Known as the Kokaral Dam, the dike cuts across a narrow stretch of the sea, conserving and gathering water from the Syr Darya River. The dike surpassed expectations, leading to an increase of over 10 feet in water levels after seven months.
That helped restore local fisheries and affected the microclimate, causing an increase in clouds and rainstorms, according to the World Bank. Population grew.
But it couldn’t replicate life before the water started drying up, said Sarah Cameron, an associate professor at the University of Maryland who’s writing a book about the Aral.
“It does not support the same amount of people and the fishing industry in the same way,” Cameron said.
And building the dike in Kazakhstan cut off the south part of the sea in Uzbekistan from its crucial water source.
Uzbekistan has been less successful in restoration efforts.
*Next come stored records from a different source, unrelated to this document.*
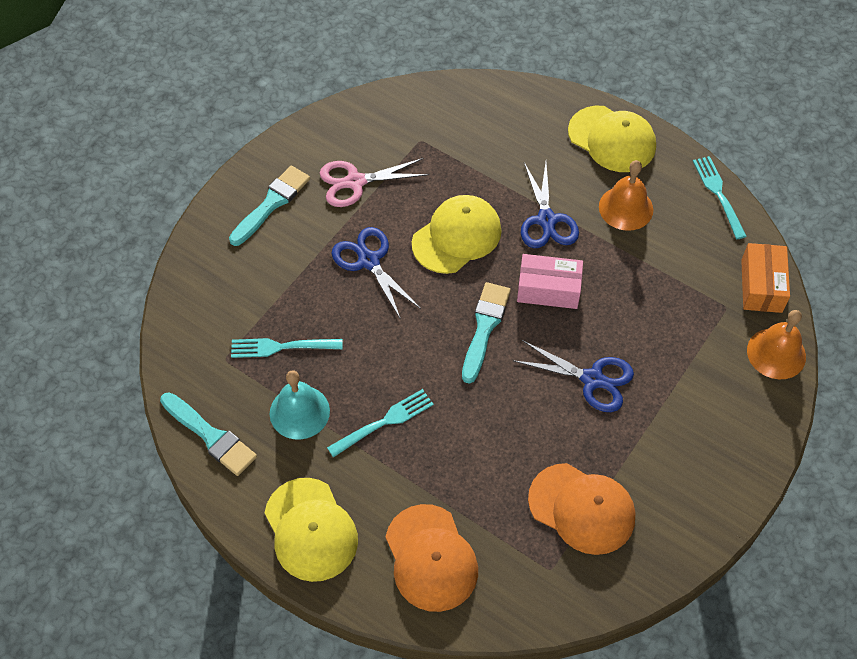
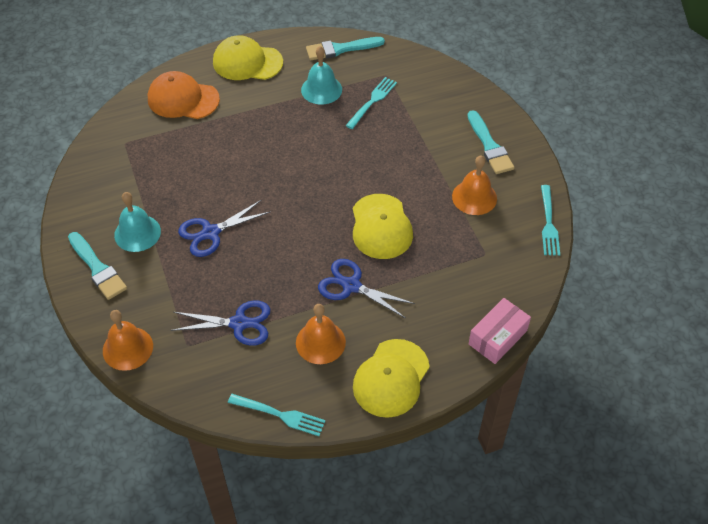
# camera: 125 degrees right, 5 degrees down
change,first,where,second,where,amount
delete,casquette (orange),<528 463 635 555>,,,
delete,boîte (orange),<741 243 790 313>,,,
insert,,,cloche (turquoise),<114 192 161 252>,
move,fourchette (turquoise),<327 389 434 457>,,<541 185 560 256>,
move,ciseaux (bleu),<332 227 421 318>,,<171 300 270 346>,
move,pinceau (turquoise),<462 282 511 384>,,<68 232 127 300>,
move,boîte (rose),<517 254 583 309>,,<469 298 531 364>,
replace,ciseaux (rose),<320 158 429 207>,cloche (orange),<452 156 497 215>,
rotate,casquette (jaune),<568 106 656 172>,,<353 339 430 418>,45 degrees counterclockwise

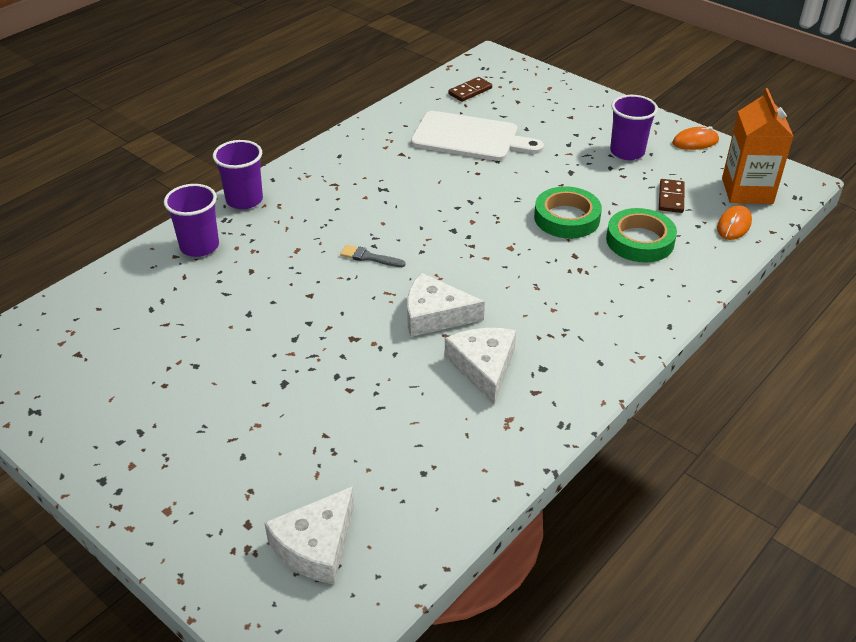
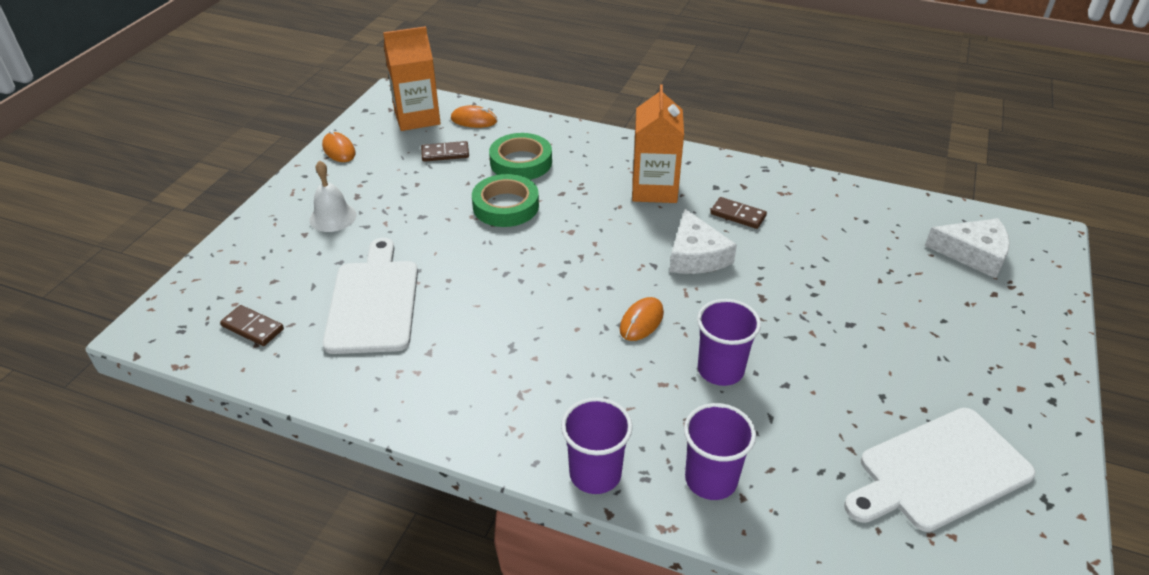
# camera: 110 degrees left, 0 degrees up
change,first,where,second,where,amount
insert,,,cloche (blanc),<309 160 357 232>,
insert,,,brique de lait (orange),<632 85 684 203>,
insert,,,planche à découper (blanc),<844 408 1036 532>,
move,gobelet (violet),<610 95 658 160>,,<697 299 761 386>,
replace,pinceau (gris),<340 245 406 267>,souris (orange),<620 297 664 341>,
replace,fromage (blanc),<445 328 516 405>,domino (marron),<710 197 767 229>,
The government hasn’t undertaken large projects like the Kokaral. Instead, the country planted saxaul trees and other drought-resistant plants to help prevent erosion and slow dust storms.
Agriculture, especially the export of water-intensive cotton, continued to be a main staple of the economy. Millions of people worked — for years in forced-labor campaigns — in the cotton-picking industry, which further sapped water resources.
The discovery of oil and natural gas in the Aral’s former seabed brought the building of gas production facilities — and shows Uzbekistan has little interest in restoration, experts said.
“While there has been some restoration,” said Kate Shields, assistant professor in environmental studies at Rhodes College, “there was a sort of an acceptance that … the sea was not coming back.”
Government officials from Uzbekistan and Kazakhstan didn’t respond to questions emailed by AP about restoration efforts, water scarcity and the effects of climate change.
On her Uzbekistan farm, Bayniyazova’s family has dug an earthen well, hoping to hold on to the precious little water that’s left.
“If there is no water, it will be very difficult for people to live,” Bayniyazova said. “Now people are barely surviving.”
She doesn’t plan to leave her farm yet but knows more hardships are likely ahead. Her family will dig deeper wells, see smaller harvests. They’ll do whatever it takes to hang on to the only life they’ve known.
“We’ll do everything we can,” she said. “Because what else can we do?”